Merge tag 'pm-4.10-rc1' of git://git.kernel.org/pub/scm/linux/kernel/git/rafael/linux-pm

Pull power management updates from Rafael Wysocki:
 "Again, cpufreq gets more changes than the other parts this time (one
  new driver, one old driver less, a bunch of enhancements of the
  existing code, new CPU IDs, fixes, cleanups)

  There also are some changes in cpuidle (idle injection rework, a
  couple of new CPU IDs, online/offline rework in intel_idle, fixes and
  cleanups), in the generic power domains framework (mostly related to
  supporting power domains containing CPUs), and in the Operating
  Performance Points (OPP) library (mostly related to supporting devices
  with multiple voltage regulators)

  In addition to that, the system sleep state selection interface is
  modified to make it easier for distributions with unchanged user space
  to support suspend-to-idle as the default system suspend method, some
  issues are fixed in the PM core, the latency tolerance PM QoS
  framework is improved a bit, the Intel RAPL power capping driver is
  cleaned up and there are some fixes and cleanups in the devfreq
  subsystem

  Specifics:

   - New cpufreq driver for Broadcom STB SoCs and a Device Tree binding
     for it (Markus Mayer)

   - Support for ARM Integrator/AP and Integrator/CP in the generic DT
     cpufreq driver and elimination of the old Integrator cpufreq driver
     (Linus Walleij)

   - Support for the zx296718, r8a7743 and r8a7745, Socionext UniPhier,
     and PXA SoCs in the the generic DT cpufreq driver (Baoyou Xie,
     Geert Uytterhoeven, Masahiro Yamada, Robert Jarzmik)

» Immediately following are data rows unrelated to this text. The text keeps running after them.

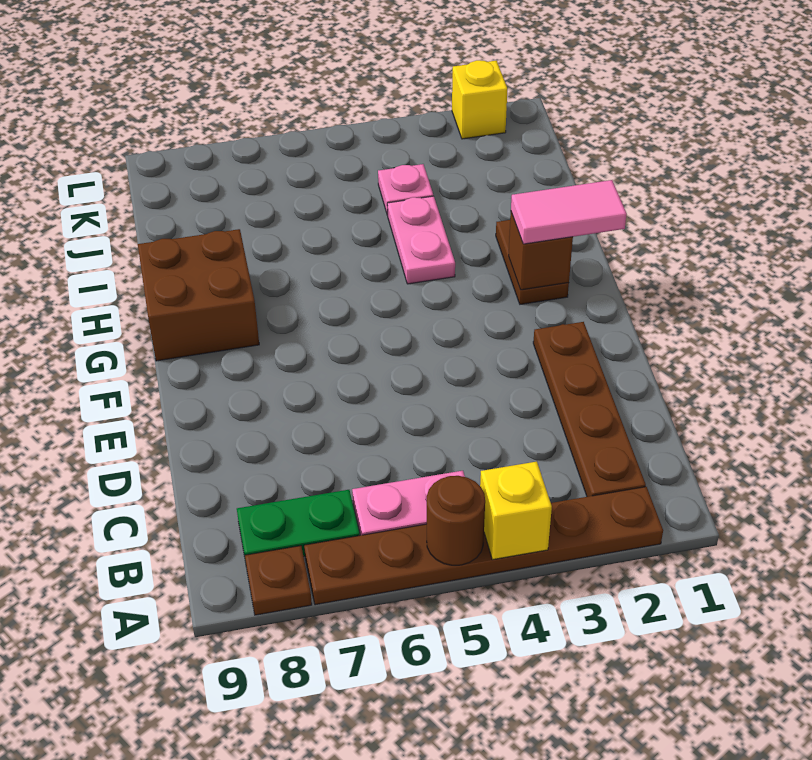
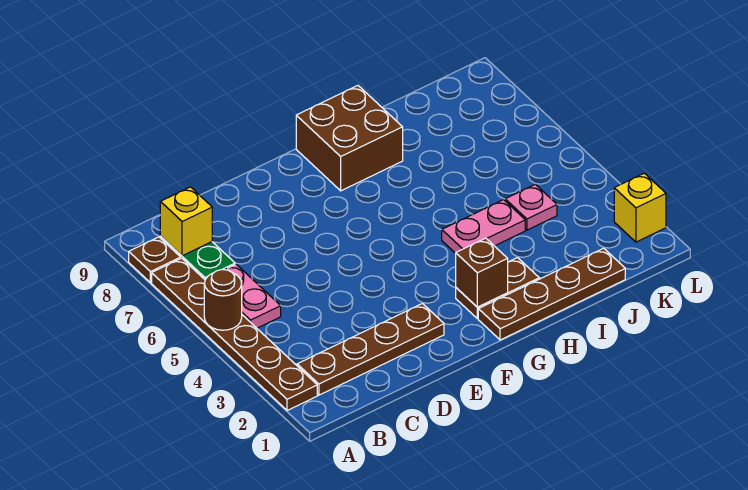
yellow brick A4 level 2 -> yellow brick B8 level 2
none -> brown plate G1:J1 level 1
pink tile G1:G2 level 3 -> none

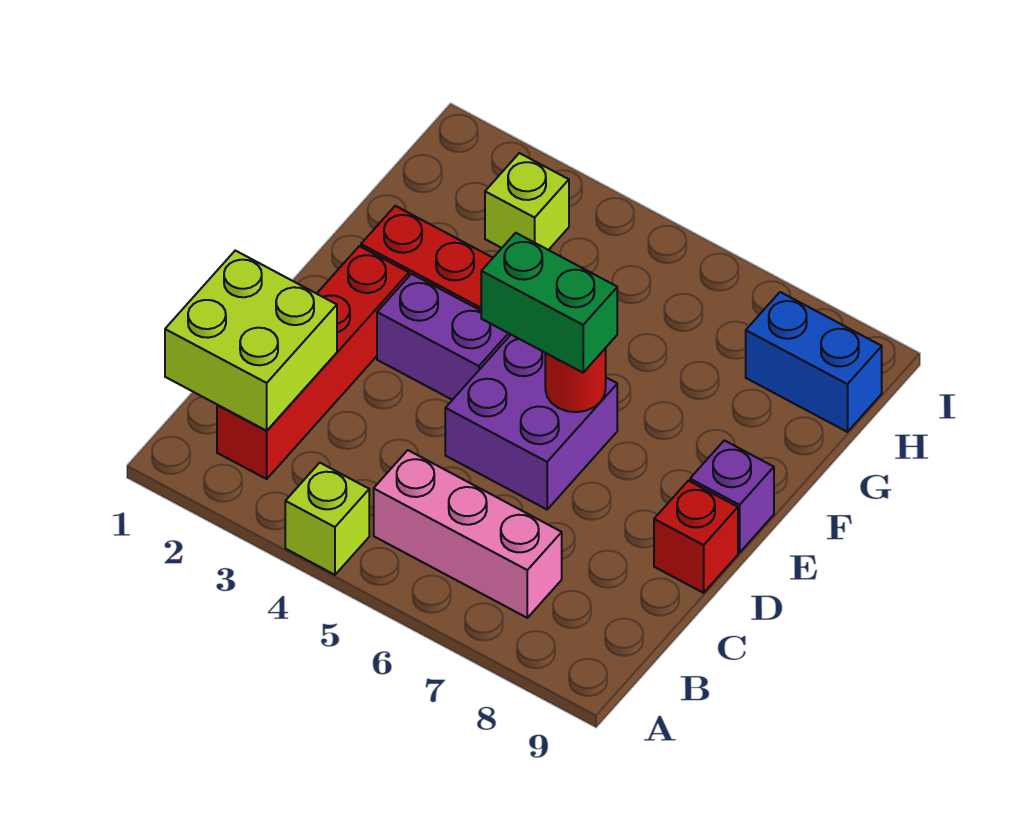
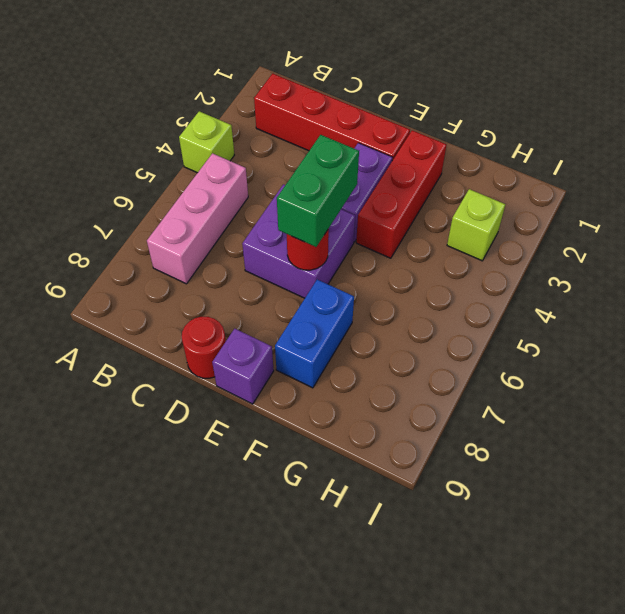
lime brick B1:C2 level 2 -> none
red brick D9 level 1 -> red round brick D9 level 1
blue brick H8:H9 level 1 -> blue brick F7:F8 level 1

   - cpufreq core fix to eliminate races that may lead to using inactive
     policy objects and related cleanups (Rafael Wysocki)

   - cpufreq schedutil governor update to make it use SCHED_FIFO kernel
     threads (instead of regular workqueues) for doing delayed work (to
     reduce the response latency in some cases) and related cleanups
     (Viresh Kumar)

   - New cpufreq sysfs attribute for resetting statistics (Markus Mayer)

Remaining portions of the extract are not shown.